Figure 2.

GFP–TUB3 expression and incorporation into functional microtubules. (A) Western blot of crude yeast protein extracts probed with anti–α-tubulin antibody. Strain TSY425, containing the GFP–TUB3 plasmid, and strain TPS510, containing the vector plasmid, were grown in the presence of either 2% galactose, or 2% galactose + 0.5% glucose as the carbon source.

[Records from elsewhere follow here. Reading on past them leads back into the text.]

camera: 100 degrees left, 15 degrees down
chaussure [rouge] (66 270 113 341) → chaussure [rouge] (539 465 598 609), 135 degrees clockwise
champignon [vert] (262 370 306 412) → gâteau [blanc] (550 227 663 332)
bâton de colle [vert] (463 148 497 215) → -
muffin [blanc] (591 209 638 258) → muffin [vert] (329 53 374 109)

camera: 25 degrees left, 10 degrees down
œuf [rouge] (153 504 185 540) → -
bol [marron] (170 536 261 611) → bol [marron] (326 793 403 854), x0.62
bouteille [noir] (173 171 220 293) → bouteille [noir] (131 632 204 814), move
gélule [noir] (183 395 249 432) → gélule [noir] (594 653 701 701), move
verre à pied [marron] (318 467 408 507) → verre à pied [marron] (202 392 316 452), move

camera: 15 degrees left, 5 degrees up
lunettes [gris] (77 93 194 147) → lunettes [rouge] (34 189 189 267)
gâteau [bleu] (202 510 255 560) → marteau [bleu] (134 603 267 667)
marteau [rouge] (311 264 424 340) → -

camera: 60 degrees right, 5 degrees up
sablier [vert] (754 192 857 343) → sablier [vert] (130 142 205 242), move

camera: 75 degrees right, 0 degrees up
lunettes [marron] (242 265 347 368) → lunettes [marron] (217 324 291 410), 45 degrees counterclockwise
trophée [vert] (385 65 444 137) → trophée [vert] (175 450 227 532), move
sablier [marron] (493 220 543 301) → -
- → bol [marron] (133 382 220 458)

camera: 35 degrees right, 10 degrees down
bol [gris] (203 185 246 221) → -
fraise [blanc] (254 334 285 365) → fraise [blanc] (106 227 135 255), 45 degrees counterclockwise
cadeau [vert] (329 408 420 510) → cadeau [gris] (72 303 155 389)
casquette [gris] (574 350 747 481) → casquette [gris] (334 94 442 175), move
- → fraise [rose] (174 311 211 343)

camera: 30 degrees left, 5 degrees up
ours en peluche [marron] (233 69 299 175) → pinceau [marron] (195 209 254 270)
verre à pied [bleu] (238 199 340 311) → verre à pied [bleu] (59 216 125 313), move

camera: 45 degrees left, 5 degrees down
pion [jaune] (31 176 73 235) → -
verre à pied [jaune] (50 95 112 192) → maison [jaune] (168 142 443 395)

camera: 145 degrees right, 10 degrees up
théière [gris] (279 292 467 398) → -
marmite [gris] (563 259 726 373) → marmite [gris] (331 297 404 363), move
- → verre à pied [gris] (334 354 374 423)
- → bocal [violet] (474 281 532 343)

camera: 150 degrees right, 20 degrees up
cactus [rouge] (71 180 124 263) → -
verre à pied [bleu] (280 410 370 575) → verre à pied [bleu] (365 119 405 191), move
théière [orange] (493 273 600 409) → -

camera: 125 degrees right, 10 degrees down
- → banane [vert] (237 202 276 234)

Both strains show endogenous total α-tubulin (TUB1p, TUB3p) running as a doublet at 56 kD, while the GFP–TUB3 fusion protein runs at 83 kD. Similar results were obtained with a COOH-terminal fusion protein, TUB3–GFP (data not shown). (B) GFP– TUB3 expression rescues the benomyl supersensitivity of a tub3:: TRP1 haploid strain (DBY2375). (Top) Growth of tub3::TRP1 cells transformed with plasmids as noted above, and a 1:10 dilution of cells (second row), when grown with 2% galactose. (Bottom) Growth of the same strains, and 1:10 dilutions, in the presence of 5 μg/ml benomyl. All cells were incubated at 30°C. tub3:: TRP1 containing either vector alone, TUB3–GFP, or TUB1–GFP remain benomyl supersensitive, while both TUB3 and GFP– TUB3 rescue the benomyl supersensitivity.